April 25, 2017

November 2012

  • A 51-year-old man was referred to gastroenterology for screening colonoscopy.
  • Family history includes pancreatic cancer on his father’s side and pre-menopausal breast cancer in his aunt.
  • Colonoscopy revealed a 3-cm mass, proximal to the hepatic flexure.
  • Biopsy confirmed the lesion to be of adenocarcinoma histology.
  • At the time, the patient underwent right hemicolectomy revealing a moderately differentiated tumor.
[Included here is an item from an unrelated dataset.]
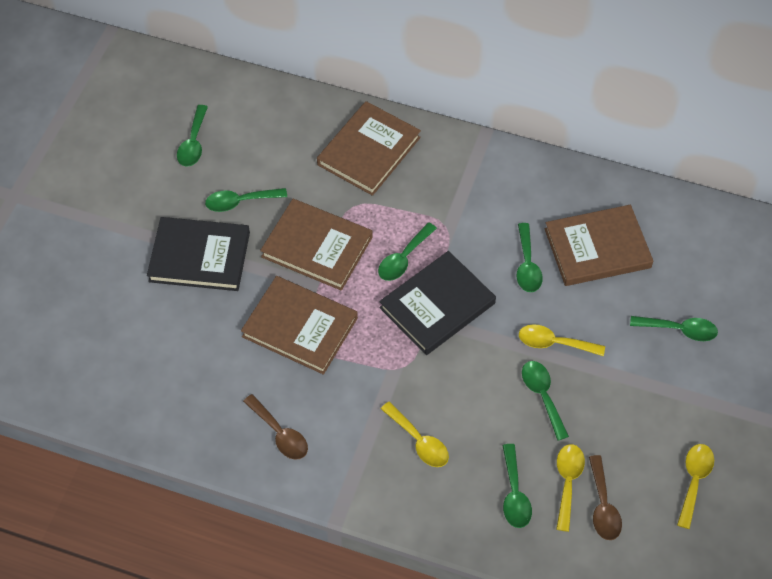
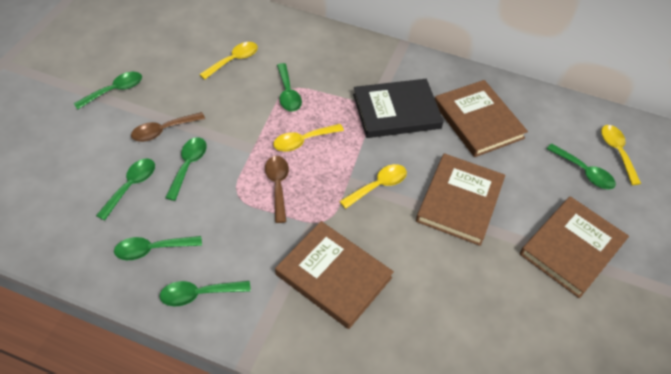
black book: 2 -> 1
Fifteen lymph nodes were removed and tested negative for metastatic disease, denoting stage T3N0M0 colon cancer.
  • The patient healed without complications and received no further treatment.

April 2015

  • The patient continued to feel well, except for occasional fatigue and diarrhea.
  • Routine evaluation showed elevated carcinoembryonic antigen.
  • PET/CT scan revealed several small lesions in multiple lobes of the liver that were PET avid
  • Biopsy was performed and confirmed the liver lesions to be metastases from colon cancer
  • The patient was referred to a local oncologist and started on infusional 5-FU and oxaliplatin (FOLFOX) in combination with bevacizumab.
  • CT scan 2 months after starting treatment showed a partial response to therapy; at 4 months the patients tumor continued to shrink
  • Oxaliplatin was discontinued; subsequently the patient received maintenance therapy with capecitabine and bevacizumab, resulting in continued disease control

February 27, 2017

  • The patient has had stable disease for 22 months and remains on bevacizumab maintenance therapy.
  • He appears generally well and free of symptoms.